Andy Murray
Andy Murray last won the award in 2013 and came third in 2012 Getty

Andy Murray has won the BBC Sports Personality of the Year award for the second time in three years at a lavish ceremony at the SSE Arena in Belfast. The world number two did not win a tennis grand slam this year, but was absolutely instrumental during Great Britain's first Davis Cup triumph since 1936.

"This has been a five-year journey - we were down in the bottom level of tennis and now we're number one," he said after accepting the trophy. "I would like to thank the whole team and the staff, who were incredible. I would like to thank my wife and my family and everyone who voted for me - I dedicate my life to this sport and I work extremely hard every day to make you proud."

Rugby League stalwart Kevin Sinfield took second place, while Jessica Ennis-Hill's outstanding gold medal heptathlon effort at the World Athletics Championships was only enough to secure third.

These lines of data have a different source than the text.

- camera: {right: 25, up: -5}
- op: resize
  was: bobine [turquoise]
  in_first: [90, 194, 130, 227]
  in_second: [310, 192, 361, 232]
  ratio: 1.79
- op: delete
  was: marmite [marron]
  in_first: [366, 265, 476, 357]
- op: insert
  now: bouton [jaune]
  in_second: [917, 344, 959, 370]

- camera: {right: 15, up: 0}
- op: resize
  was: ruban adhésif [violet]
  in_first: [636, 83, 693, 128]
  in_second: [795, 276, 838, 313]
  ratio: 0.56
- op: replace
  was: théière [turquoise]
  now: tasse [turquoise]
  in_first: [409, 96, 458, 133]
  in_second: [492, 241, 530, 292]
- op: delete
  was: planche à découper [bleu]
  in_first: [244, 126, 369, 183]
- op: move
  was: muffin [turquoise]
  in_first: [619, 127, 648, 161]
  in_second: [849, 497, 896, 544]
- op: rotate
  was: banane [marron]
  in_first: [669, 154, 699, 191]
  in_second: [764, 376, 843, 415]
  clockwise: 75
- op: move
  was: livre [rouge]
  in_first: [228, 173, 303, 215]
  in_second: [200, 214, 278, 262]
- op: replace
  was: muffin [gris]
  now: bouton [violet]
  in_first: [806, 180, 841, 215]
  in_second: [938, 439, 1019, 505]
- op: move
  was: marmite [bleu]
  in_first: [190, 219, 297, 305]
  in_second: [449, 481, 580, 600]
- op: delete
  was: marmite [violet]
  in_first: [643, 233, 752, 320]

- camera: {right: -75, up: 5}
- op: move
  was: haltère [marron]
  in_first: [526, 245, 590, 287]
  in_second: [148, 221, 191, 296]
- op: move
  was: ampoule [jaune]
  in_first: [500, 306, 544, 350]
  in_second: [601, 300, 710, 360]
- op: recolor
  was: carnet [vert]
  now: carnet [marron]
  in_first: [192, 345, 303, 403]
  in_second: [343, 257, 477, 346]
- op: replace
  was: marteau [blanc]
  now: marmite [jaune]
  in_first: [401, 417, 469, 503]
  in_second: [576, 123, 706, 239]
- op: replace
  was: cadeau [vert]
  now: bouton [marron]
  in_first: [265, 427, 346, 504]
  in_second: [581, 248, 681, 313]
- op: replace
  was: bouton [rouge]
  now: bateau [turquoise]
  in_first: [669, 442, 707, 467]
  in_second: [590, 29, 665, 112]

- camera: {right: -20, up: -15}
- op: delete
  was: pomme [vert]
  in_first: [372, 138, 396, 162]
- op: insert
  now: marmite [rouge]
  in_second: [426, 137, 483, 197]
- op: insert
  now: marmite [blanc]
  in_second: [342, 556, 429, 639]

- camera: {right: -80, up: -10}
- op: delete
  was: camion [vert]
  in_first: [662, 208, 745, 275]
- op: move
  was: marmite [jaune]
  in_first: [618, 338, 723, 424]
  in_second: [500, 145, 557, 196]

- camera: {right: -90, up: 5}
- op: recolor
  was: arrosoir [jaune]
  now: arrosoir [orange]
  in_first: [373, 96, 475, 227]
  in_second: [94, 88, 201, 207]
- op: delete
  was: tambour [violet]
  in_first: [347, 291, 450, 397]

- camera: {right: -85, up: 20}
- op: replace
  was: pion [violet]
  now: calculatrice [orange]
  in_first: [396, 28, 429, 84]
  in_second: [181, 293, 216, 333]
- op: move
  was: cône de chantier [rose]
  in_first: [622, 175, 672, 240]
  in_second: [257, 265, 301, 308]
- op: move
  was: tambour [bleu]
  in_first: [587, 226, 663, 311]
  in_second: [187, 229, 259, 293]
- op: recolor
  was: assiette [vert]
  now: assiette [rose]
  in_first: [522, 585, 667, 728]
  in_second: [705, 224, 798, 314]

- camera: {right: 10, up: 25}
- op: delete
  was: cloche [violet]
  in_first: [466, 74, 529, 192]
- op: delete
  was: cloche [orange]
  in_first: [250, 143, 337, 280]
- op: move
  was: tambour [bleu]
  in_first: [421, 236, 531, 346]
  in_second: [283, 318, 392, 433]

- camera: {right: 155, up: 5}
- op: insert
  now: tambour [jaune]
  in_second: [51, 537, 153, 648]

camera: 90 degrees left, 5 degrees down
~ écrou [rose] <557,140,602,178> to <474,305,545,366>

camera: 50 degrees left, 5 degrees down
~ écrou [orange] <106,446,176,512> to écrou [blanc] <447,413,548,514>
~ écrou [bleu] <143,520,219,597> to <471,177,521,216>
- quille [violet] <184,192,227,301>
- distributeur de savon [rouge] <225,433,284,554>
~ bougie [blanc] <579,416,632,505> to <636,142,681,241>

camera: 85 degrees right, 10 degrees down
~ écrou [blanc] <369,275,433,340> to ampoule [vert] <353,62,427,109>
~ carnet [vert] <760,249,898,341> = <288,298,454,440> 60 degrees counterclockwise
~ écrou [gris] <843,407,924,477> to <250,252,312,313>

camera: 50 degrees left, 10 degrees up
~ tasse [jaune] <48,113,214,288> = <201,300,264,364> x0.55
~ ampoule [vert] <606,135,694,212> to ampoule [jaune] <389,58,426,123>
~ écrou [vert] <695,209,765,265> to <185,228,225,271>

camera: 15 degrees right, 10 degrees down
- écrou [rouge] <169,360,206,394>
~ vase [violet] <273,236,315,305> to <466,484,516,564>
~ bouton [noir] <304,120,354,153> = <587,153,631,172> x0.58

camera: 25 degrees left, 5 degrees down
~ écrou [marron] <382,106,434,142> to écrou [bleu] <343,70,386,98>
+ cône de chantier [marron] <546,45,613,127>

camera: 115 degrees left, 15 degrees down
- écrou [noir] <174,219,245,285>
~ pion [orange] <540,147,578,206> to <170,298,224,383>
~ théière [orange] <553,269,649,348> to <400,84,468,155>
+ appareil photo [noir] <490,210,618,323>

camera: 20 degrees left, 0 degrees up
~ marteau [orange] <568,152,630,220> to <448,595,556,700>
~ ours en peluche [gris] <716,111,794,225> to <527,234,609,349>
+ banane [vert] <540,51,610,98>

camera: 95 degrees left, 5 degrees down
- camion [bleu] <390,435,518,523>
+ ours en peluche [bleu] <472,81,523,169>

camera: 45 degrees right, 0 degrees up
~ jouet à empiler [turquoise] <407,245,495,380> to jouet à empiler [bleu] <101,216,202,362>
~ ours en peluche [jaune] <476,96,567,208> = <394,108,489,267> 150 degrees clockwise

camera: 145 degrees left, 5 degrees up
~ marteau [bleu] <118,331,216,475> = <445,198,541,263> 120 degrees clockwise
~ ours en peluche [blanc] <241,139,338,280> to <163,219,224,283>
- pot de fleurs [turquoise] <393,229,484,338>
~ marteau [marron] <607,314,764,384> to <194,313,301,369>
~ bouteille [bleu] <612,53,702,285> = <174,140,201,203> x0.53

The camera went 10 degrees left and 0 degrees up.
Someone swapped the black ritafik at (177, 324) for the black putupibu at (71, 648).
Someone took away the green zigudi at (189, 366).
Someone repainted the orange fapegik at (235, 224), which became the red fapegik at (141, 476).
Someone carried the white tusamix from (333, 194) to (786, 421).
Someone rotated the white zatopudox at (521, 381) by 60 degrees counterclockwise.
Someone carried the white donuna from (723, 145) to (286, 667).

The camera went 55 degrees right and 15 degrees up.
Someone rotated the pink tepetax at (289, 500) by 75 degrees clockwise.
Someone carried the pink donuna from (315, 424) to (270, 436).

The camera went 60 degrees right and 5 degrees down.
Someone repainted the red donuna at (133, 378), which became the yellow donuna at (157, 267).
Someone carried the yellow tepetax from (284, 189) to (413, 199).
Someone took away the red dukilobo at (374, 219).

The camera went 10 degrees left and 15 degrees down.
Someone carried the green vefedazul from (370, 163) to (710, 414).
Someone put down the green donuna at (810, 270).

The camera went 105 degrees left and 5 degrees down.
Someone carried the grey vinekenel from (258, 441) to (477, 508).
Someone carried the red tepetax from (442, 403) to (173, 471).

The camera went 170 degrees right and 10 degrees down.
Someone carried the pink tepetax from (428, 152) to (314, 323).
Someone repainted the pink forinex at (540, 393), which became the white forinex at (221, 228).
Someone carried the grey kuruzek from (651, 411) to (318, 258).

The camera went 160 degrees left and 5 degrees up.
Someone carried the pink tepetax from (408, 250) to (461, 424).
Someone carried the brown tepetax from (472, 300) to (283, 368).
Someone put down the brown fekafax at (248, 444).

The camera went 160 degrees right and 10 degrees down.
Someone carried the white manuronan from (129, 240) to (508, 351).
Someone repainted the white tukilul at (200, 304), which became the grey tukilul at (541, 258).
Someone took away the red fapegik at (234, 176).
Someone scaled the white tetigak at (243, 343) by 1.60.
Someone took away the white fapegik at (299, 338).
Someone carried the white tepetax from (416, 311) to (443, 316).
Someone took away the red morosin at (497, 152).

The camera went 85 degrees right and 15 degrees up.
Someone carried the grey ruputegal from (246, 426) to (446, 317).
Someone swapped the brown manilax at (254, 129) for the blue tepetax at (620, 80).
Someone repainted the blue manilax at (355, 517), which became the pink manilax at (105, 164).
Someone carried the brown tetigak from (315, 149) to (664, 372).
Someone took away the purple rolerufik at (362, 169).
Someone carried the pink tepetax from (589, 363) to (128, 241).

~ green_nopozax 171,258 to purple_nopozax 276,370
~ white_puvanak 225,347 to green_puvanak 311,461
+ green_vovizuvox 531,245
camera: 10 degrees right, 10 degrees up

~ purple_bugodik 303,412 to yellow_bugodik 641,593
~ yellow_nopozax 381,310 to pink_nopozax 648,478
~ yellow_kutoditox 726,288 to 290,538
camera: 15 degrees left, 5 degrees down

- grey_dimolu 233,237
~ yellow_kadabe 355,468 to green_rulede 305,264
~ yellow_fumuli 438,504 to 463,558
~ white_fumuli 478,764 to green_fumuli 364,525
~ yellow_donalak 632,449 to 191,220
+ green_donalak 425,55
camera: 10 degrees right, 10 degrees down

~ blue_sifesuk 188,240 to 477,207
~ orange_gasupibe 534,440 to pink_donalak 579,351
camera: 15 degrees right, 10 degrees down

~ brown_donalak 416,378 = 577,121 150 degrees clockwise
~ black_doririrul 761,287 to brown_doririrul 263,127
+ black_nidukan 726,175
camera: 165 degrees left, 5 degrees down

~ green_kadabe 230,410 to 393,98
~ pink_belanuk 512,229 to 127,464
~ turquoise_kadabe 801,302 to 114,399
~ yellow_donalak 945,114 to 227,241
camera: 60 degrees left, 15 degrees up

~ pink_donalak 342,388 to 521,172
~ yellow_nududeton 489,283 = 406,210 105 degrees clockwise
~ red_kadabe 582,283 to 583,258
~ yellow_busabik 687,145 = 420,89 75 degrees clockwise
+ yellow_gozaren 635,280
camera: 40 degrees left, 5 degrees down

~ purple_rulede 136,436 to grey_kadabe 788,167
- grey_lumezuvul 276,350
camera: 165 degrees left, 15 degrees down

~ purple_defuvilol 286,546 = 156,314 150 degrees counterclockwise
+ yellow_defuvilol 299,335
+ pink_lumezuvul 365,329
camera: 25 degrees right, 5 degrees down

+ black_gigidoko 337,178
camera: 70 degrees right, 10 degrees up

Controversial world heavyweight boxing champion Tyson Fury did not make the top three, with Lewis Hamilton, Chris Froome, Mo Farah, Greg Rutherford, Max Whitlock, Lucy Bronze, Adam Peaty and Lizzie Armitstead also missing out.

Coach of the Year went to Michael O'Neill, who guided the Northern Ireland football team to qualification for their first ever European Championship finals in 2016. Unsurprisingly, Great Britain's victorious Davis Cup squad collected Team of the Year honours.

Eight-year-old Bailey Matthews, a boy with cerebral palsy who completed a triathlon unaided during the summer, scooped the Helen Rollason Award given for outstanding achievement in the face of adversity. British gymnast Ellie Downie was named Young Sports Personality of the Year, ahead of Tom Marquand and Tully Kearney. Belfast football coach Damien Lindsay won the Unsung Hero prize, while legendary jockey AP McCoy was given a lifetime achievement honour.

Dan Carter was announced as the Overseas Sports Personality of the Year earlier this weekend, seeing off competition from Usain Bolt, Novak Djokovic, Jordan Spieth, Serena Williams and Katie Ledecky. The former New Zealand fly-half kicked 17 points in the World Cup final victory over rivals Australia at Twickenham in his last All Blacks appearance before retiring from international rugby. It was the first time that any nation has successfully defended the trophy since its inception in 1987.